В «Принцессе Брамбилле» вставной «миф» восходит к временам, когда человек еще не отпал от материнского лона природы и понимал ее язык, пока человек не «осиротел». Трагедию этого сиротства представляет аллегорическая история короля Офиоха и его супруги Л ирис. Демон держит ее душу в ледяной темнице, она смеется теперь бездушным смехом, а король печалится, высыхает озеро Урдар и запустевает сад. Королева Лирис в основной сказочной части возрождается в виде юной портнихи Джачинты, а король Офиох – в актере Джильо, ее возлюбленном. Кроме того, Джачинта и Джильо воплощают карнавальную принцессу Брамбиллу и карнавального принца Корнельо Кьяперио. В «Повелителе блох» хозяин блох и его мудрый народ стали пленниками, за «мифическую» царевну Гамахею, дочь короля Сесакиса, борются принц пиявок и чертополох Цехерис (а также весьма ограниченные «микроскописты», напрасно пытающиеся проникнуть в тайны природы). Эти персонажи мифа на уровне сказочного повествования возрождаются в добром милом Перегринусе (король Сесакис), принцесса Гамахея – в обольстительной голландке Дертье Эльвердинг, чертополох Цехерис – в ее женихе Пепуше, гений Тетель – в гусарском офицере, принц пиявок – в жалком брадобрее (а «микроскописты» продолжают существовать столетиями!). Сказочные приключения этих лиц и замечательного хозяина блох кончаются счастливой свадьбой героини с Пепушем.

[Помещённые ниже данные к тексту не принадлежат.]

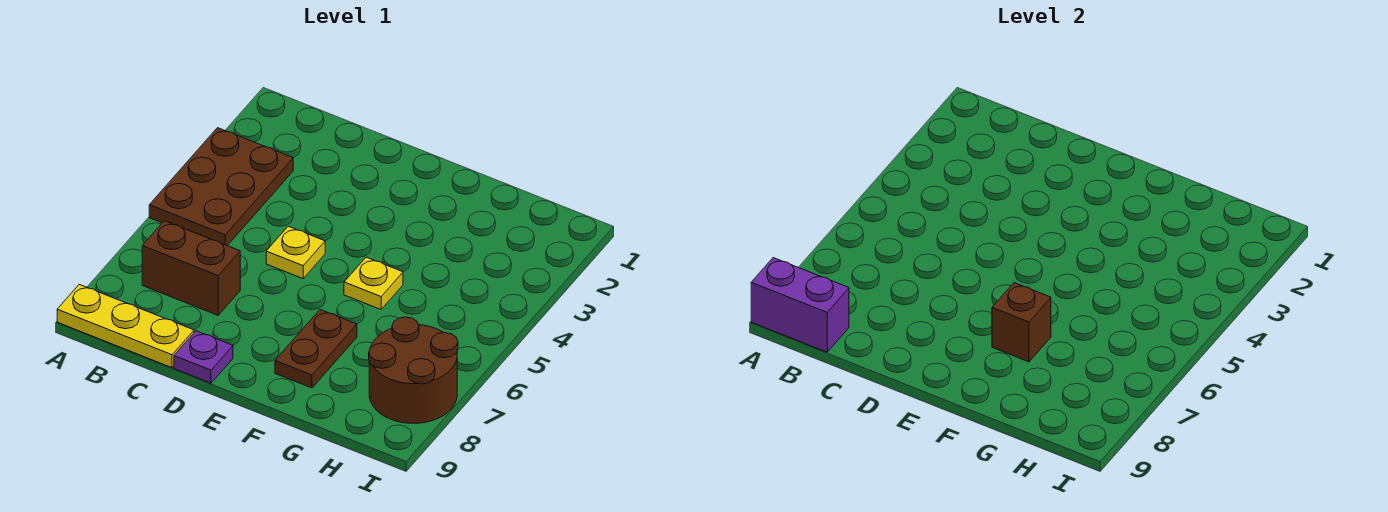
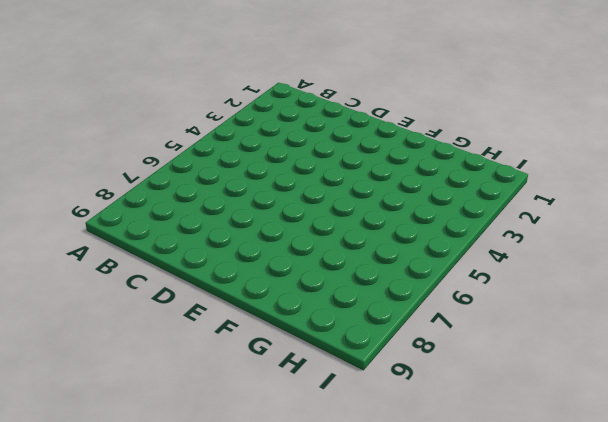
none -> brown plate A3:B5 level 1
none -> yellow plate A9:C9 level 1

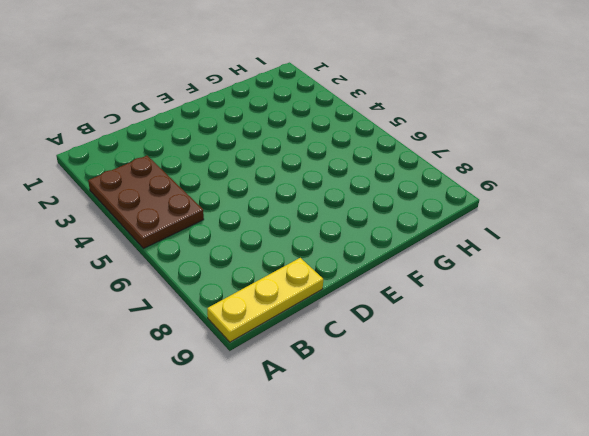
none -> brown brick B7:C7 level 1
none -> yellow plate D5 level 1

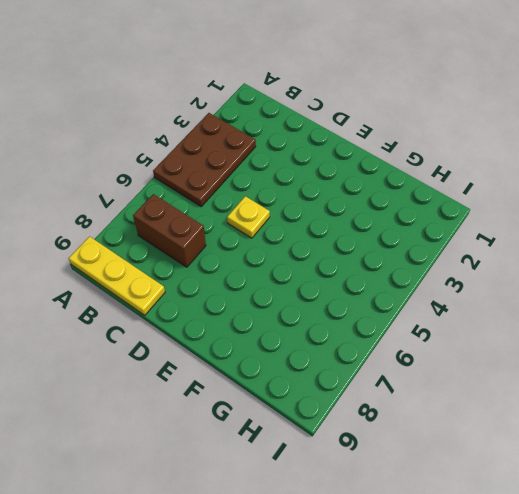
none -> purple plate D9 level 1
none -> yellow plate F5 level 1

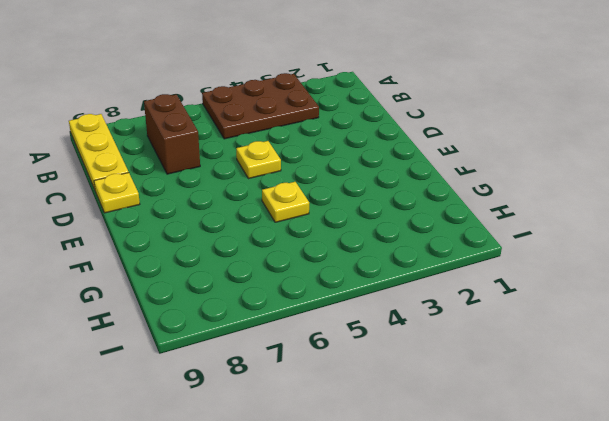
yellow plate D9 level 1 -> purple plate D9 level 1
none -> brown plate F7:F8 level 1
none -> brown round brick H7:I8 level 1

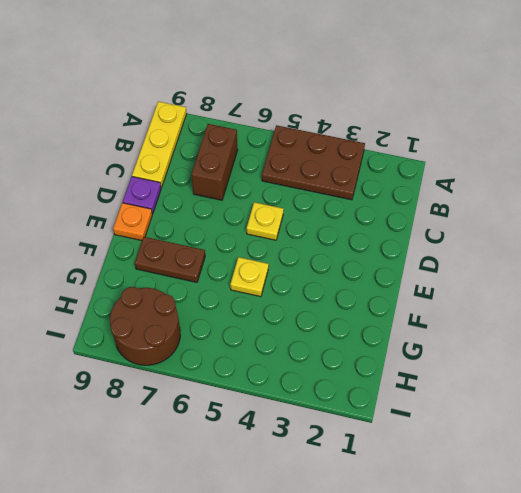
orange plate E9 level 1 -> none
none -> purple brick A9:B9 level 2
none -> brown brick F7 level 2

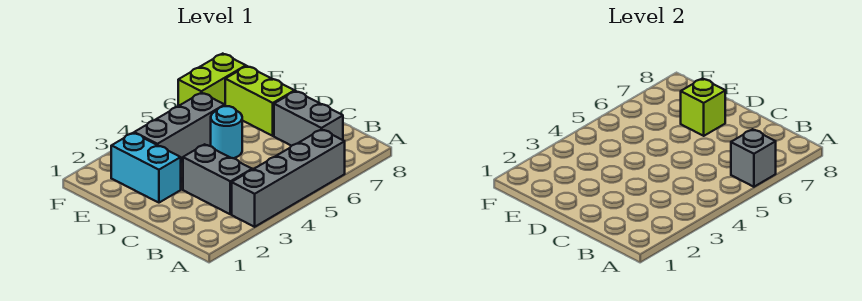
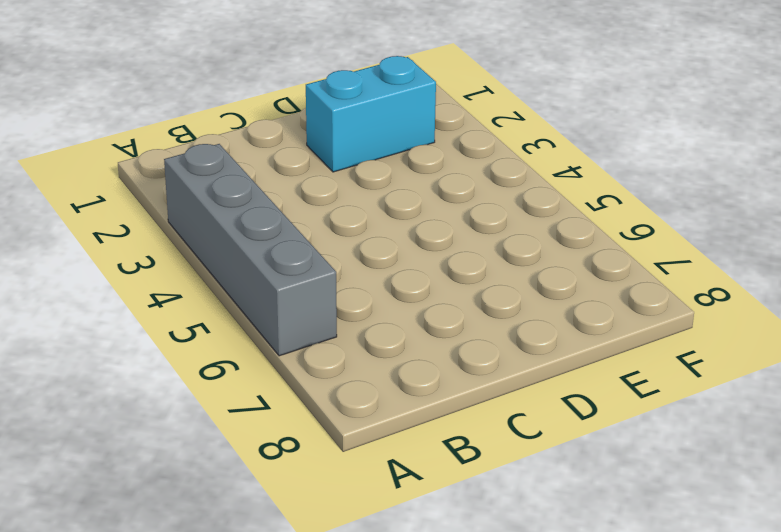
none -> grey brick B3:C3 level 1
none -> grey brick B7:C7 level 1

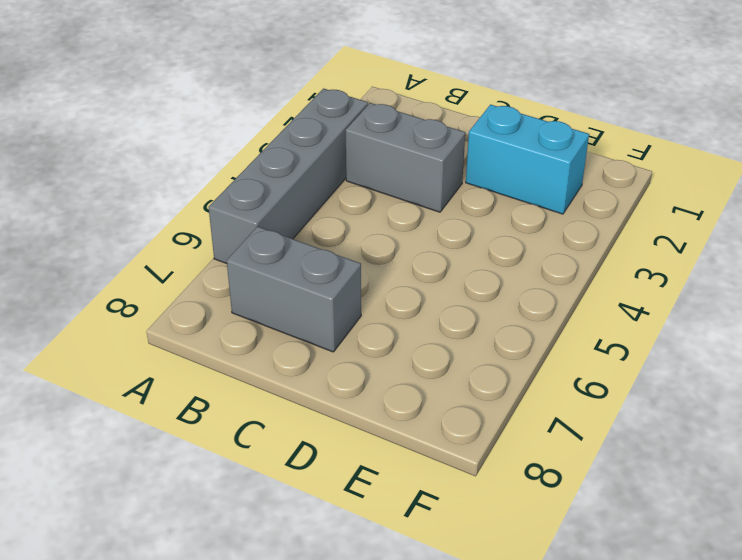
none -> cyan round brick D5 level 1
none -> lime brick D7:E7 level 1

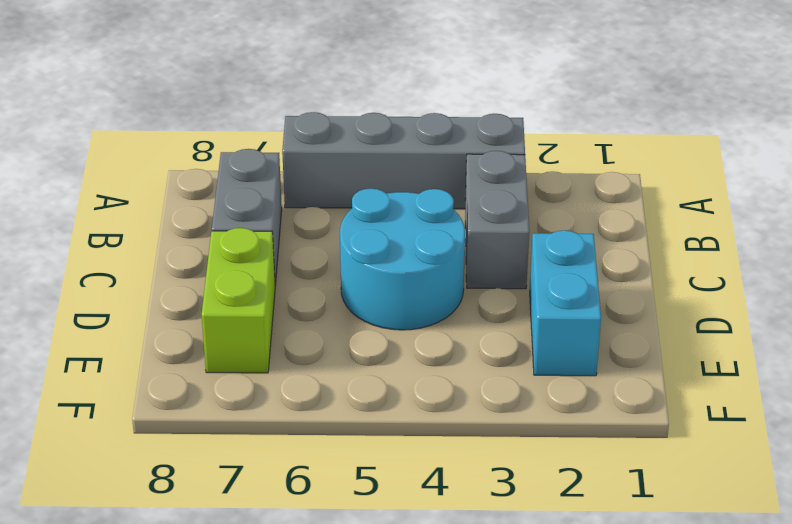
cyan round brick C4:D5 level 1 -> cyan round brick D5 level 1
none -> grey brick E3:E5 level 1
none -> lime brick F6:F7 level 1

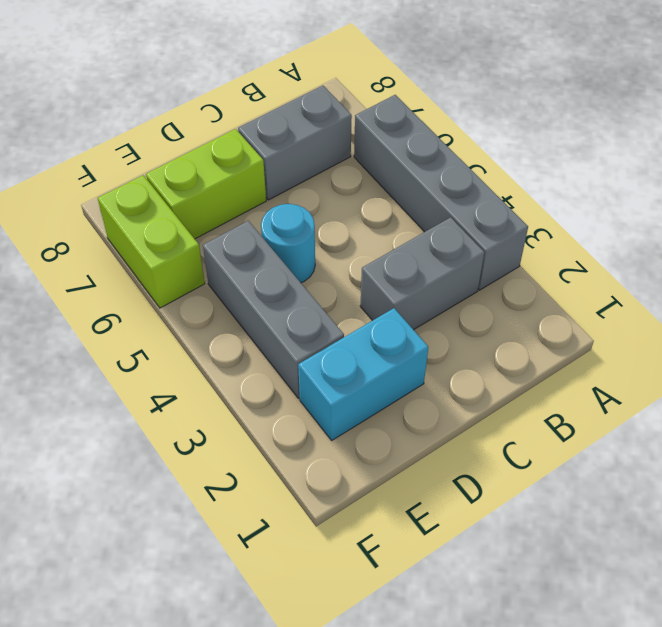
none -> grey brick A6 level 2
none -> lime brick D7 level 2

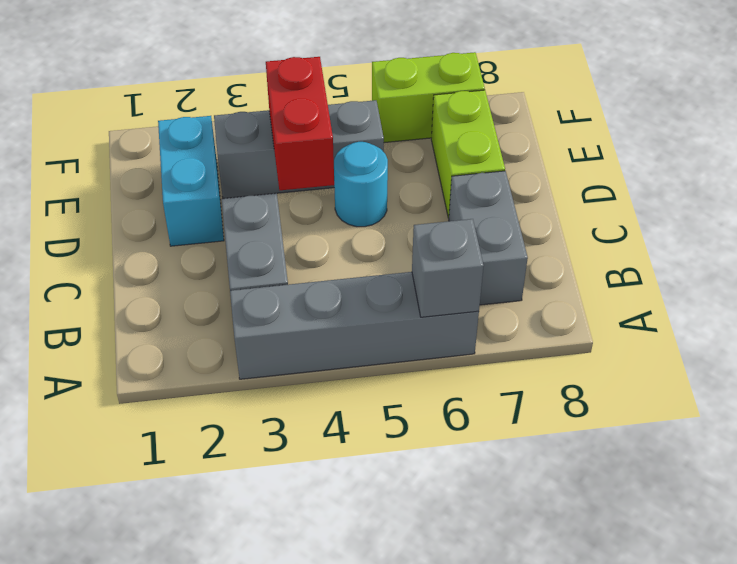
red brick D4:E4 level 2 -> none
none -> lime brick D7 level 2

Так же в «Золотом горшке» история Ансельма и Серпентины повторяет в какой-то мере историю ее отца саламандра Линдхорста и зеленой змейки, а те повторяют героев мифа о Фосфоре и Лилии. Саламандр, князь огненных духов Линдхорст, в основном повествовании фигурирует как архивариус, правда ведущий двойную жизнь и продолжающий борьбу с демоническими силами, которым служит ведьма – продавщица пирожков и яблок. Это бывшая нянька Вероники, влюбившейся в чудаковатого неудачника Ансельма. Сюжет сказки во всех этих случаях оказывается последним звеном мифического процесса, счастливым преодолением мучительной коллизии между духом и материей, человеком и природой, поэзией и пошлой современной жизненной прозой. Поэтому описываемые в фантастических новеллах удивительные случаи не имеют чисто новеллистической «хроникальной» исключительности, они глубоко укоренены в сущностной сфере и в своих мифических истоках.

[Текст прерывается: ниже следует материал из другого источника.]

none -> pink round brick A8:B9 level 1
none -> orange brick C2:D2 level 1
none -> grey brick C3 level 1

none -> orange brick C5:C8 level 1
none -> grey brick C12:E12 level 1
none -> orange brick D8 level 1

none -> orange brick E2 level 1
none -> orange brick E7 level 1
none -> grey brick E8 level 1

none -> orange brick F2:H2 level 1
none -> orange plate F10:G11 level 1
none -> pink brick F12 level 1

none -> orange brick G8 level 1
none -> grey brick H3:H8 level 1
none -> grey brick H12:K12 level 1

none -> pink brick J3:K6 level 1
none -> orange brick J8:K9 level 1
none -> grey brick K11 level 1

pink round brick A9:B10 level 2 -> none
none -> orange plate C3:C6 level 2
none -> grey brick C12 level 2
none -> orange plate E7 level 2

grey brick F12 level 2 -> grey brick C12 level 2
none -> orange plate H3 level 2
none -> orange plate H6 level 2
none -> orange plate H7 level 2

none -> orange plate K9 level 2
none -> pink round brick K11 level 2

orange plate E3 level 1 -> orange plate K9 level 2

Указанной имплицитной мифологичности еще больше соответствует бросающаяся в глаза в фантастических новеллах Гофмана двуплановость реального и фантастического. С этим в особенности связана упомянутая фантастика обыденной жизни, максимальное взаимопроникновение чудесного и обыденного: в «Золотом горшке» тот же архивариус – огненный саламандр, добывающий огонь для сигары щелканьем пальцев, его курьер – попугай, торговка – ведьма (дочь пера дракона и свекловичного корня!), бузинный куст – место обитания чудесных змей с голубыми глазами, оживающий дверной молоток, золотой горшок, выступающий как бы в функции символического «голубого цветка» романтиков. Иными словами, «за спиной» обыденных лиц, предметов, ситуаций обнаруживаются фантастические, мифические, колдовские силы из иного мира, а сами фантастические силы могут выступать в обыденном, сниженном, комическом виде.

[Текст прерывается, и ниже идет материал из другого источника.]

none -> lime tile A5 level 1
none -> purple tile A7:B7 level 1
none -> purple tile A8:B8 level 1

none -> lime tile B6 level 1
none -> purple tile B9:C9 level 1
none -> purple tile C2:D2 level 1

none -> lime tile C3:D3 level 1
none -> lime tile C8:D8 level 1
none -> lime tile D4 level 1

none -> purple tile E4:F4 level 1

В широко известной сказке «Крошка Цахес» волшебство феи заставляет окружающих видеть уродца Цахеса красивым, талантливым, мудрым и т. п., и таким образом тоже осуществляется двуплановость, имеющая на этот раз определенное сатирическое жало. Фантастика здесь создает видимость, а реальность – сущность, не так как в «Золотом горшке». Из числа фантастических новелл, как бы находящихся между сказкой и собственно новеллой, ближе всего к новелле стоит именно «Золотой горшок» как рассказ о чудаке-неудачнике, но внутренне глубокой чувствительной натуре, умеющей найти правильный путь между соблазнами прозаического благополучия и высшим поэтическим идеалом (мещаночка Вероника или чудесная Серпентина, чиновное благополучие или идеальное царство Атлантиды). Так как действие развивается более интенсивно в фантастическом плане, то собственно новеллистическая структура – рыхлая. Зато здесь наиболее ярко проявляется то обогащение глубинного уровня, которое является безусловным достижением романтической новеллы по сравнению с новеллой Возрождения, а также XVII–XVIII веков.